Emma Henderson's story

  • Location: England
  • Categories: Meningococcal
  • Age: Teenager
  • Relationship: Self
  • Outcome: Recovery with after effects
  • After effects: Sight problems
Emma Henderson

On the 8th of March 2010 I had been digging the garden with my mam. Later that evening I got a pain in my right elbow, it was like a muscle strain so we thought it was from digging the garden. The next day the pain in my elbow continued but again in the evening all my muscles began to ache.

On the 10th of March I woke up and went and sat on the sofa with my duvet. After a while I got a severe migraine; I never had a migraine before and I felt as if my head was going to explode. My mam rang the doctor and he said “it’s probably flu but if it gets worst ring me back”. I took two tablets to see if that would take the pain away but they were too strong for me and made me sick. My mam asked if I wanted to try Disprin because they were not as strong. She went into the kitchen to get the Disprin and when she came back she was calling me and I could hear and understand her but couldn’t talk back. My body felt very heavy and I couldn’t hold myself up. The last thing I heard was my mam saying  “I’m calling an ambulance".

"I had heard of meningitis before but never thought I would get it"

I was brought into the hospital and straight away they treated me for meningitis as it would do no harm if it wasn’t meningitis. The doctors said I could have meningitis, a bleed on the brain or a tumour.

I was put under sedation and moved to ICU for three days. I had an MRI scan done and it came up clear, and they also gave me a lumbar puncture and from that they knew it was meningitis. I was on a ventilator to help me breathe and I also had a tube that was giving me food and a tube in my neck that was giving me medication.
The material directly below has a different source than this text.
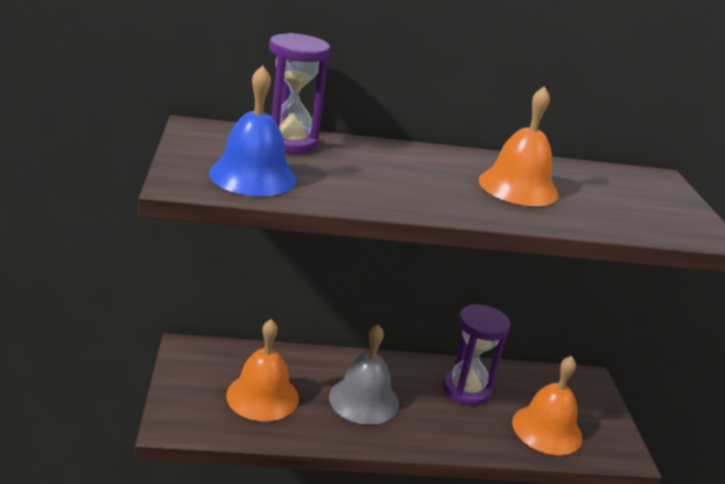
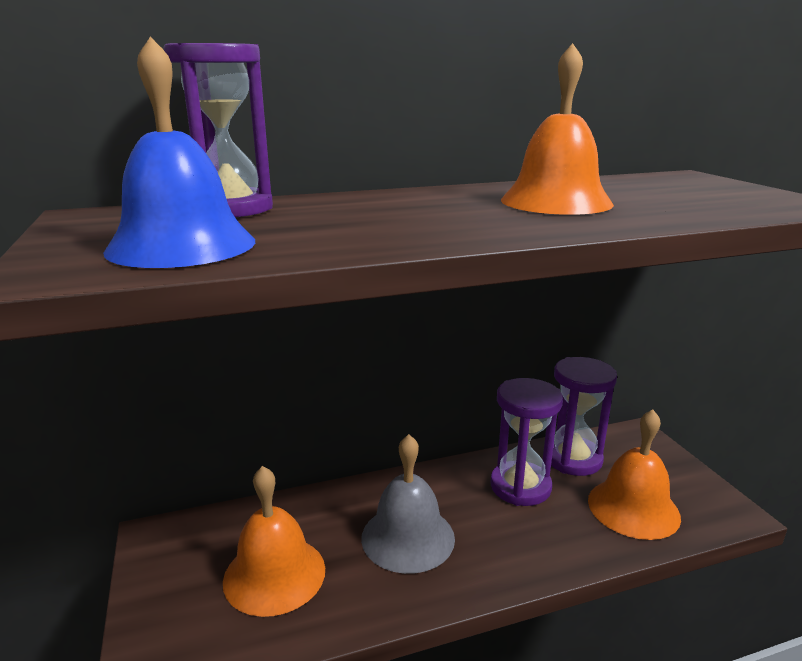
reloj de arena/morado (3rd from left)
I was woken up after three days of sedation and the feeding tube and the ventilator were removed. I was moved to the high dependency unit. I slept most of the time when I was there but when I was awake I had double vision. I had to have a catheter bag inserted because I was too weak to get out of the bed. I was receiving drip after drip to get the medication into my body. After three days I was moved to a ward because I was responding well to the medicine.

Once I was moved to a ward I started to feel better and better every day, but I still had the double vision. The doctors were worried about my eyes – they thought it was due to swelling on the brain, so I got another MRI scan which showed up clear and I also got another lumbar puncture. Your cells should only be 10 when you get a lumbar puncture but the first lumbar puncture I got my cells were 12,000 but the second one my cells went down to 16 which meant the medicine worked. I went to see an eye doctor in the hospital who said my eyes will go back to normal in time but I had to get glasses and cover one lens with tape and I could see perfectly then.

On the 24th of March – exactly two weeks after I was admitted – I was released from hospital. After being home a week the double vision is getting better now: during the day it has gone, but at night my eyes are tired and it comes back, but it’s still early days. I also get the odd headache but otherwise I have recovered completely.

I had heard of meningitis before but never thought I would get it and I never really understood how serious it was. If my mam hadn’t of got me to the hospital when she did the doctors said I would have died within a half hour.